It will doubtless send the chat rooms into overdrive as Thornaby toy specialists Vectis confirm they have hit the motherlode.
The story of the fabled Death Star toy begins with the release of the first Star Wars movie in 1977. Ill-prepared for the demand that followed, the US toy company Kenner quickly sought a UK manufacturing partner in Palitoy.
As a general rule the Leicestershire firm made a good fist of reproducing Star Wars toys for the European market but they hit a problem with the largest toy in the range. Under pressure to keep costs low, Palitoy found it impossible to make Kenner's all-plastic Death Star within budget. Instead, in time for Christmas 1978, they created their own entirely original design.
As those of a certain age will recall, the new toy (priced in the 1978 catalogue at £6.02) comprised a sturdy cardboard hemisphere with colourful graphics. Its only plastic parts were a garbage chute, a chair and two guns.
The survival rate of a cardboard toy is understandably low.

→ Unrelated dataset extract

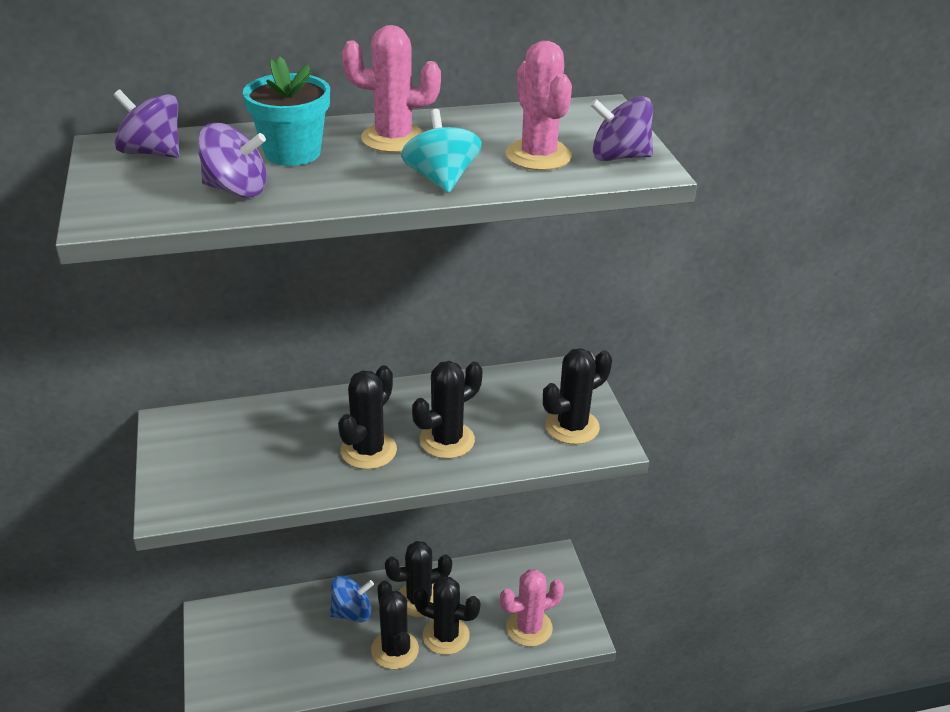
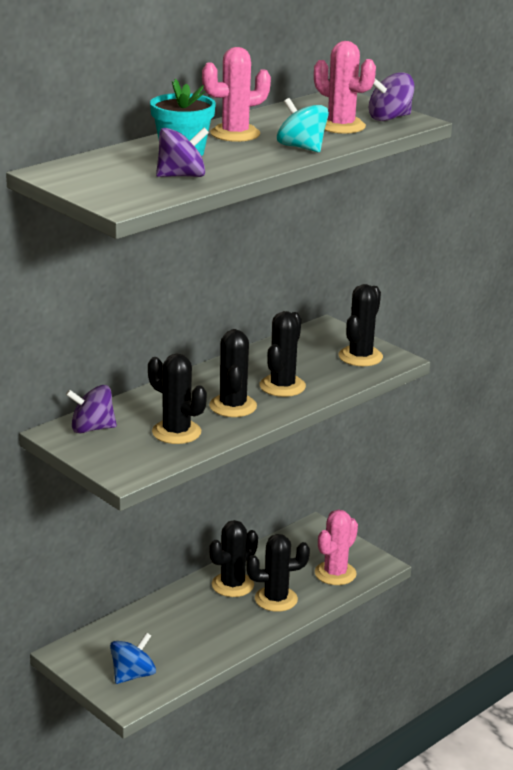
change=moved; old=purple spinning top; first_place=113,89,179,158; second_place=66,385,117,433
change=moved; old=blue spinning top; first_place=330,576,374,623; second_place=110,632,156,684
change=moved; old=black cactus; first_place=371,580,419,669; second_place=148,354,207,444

To find the Death Star with its laminated graphics and pictorial box intact is difficult. Even examples with defective boxes can sell for a few hundred pounds.
However, condition is everything in the Star Wars market and the tiny percentage of toys that remain unopened in their original packaging occupy a different price space entirely.

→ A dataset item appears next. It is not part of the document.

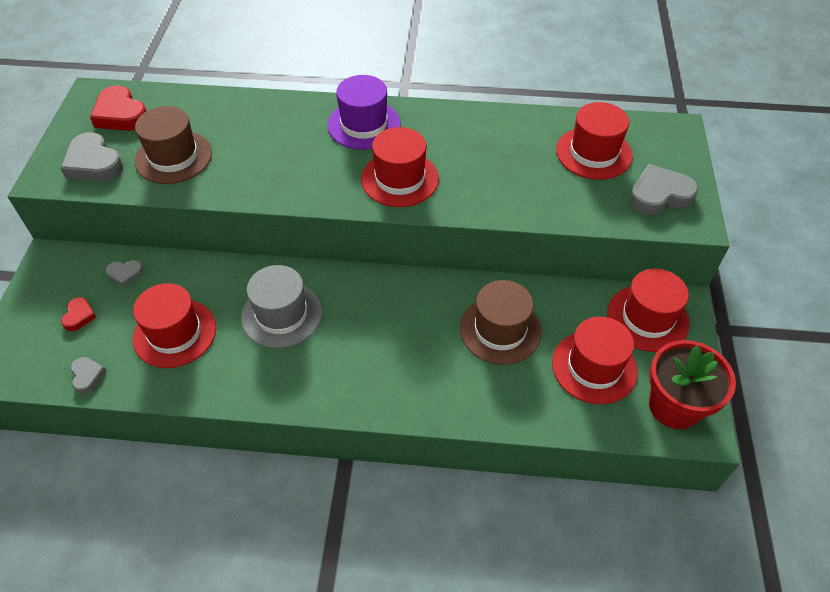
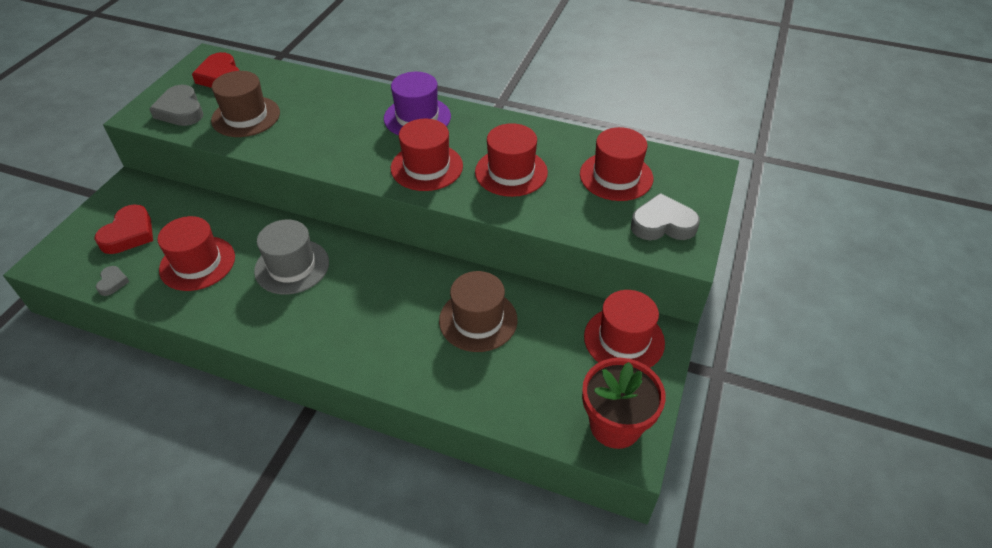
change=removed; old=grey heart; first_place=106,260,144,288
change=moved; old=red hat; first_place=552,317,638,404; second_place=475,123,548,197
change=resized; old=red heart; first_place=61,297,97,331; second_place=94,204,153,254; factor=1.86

Until recently only a handful were known but that was before Vectis happened up the garage of a former Palitoy sales rep.
Stock from the late '60s to the mid-'80s lay untouched including an enigmatic sealed trade carton. When opened, six Death Star sets were found inside. The decision was taken to drip-feed five of the sets onto the market across a series of sales, with the vendor choosing to keep one as a memento.
Already three have sold - extremely well.
An example offered on May 27 was part of the firm's first Palitoy Employees sale - a hugely popular event featuring items from three former factory staffers. Proof that Star Wars toys are the hottest area of the juvenilia marketplace, The Death Star, described as 'mint in near mint box' and estimated at £1500-2000, sold to an internet bidder at £4400.
The next offered on June 25 did better still, taking £4800 but there were a few signs of market saturation by August 12 when a third example (with an indentation to the box) took a more modest £1500. The remaining two Death Stars will be sold later this year with the last one offered with the empty trade box.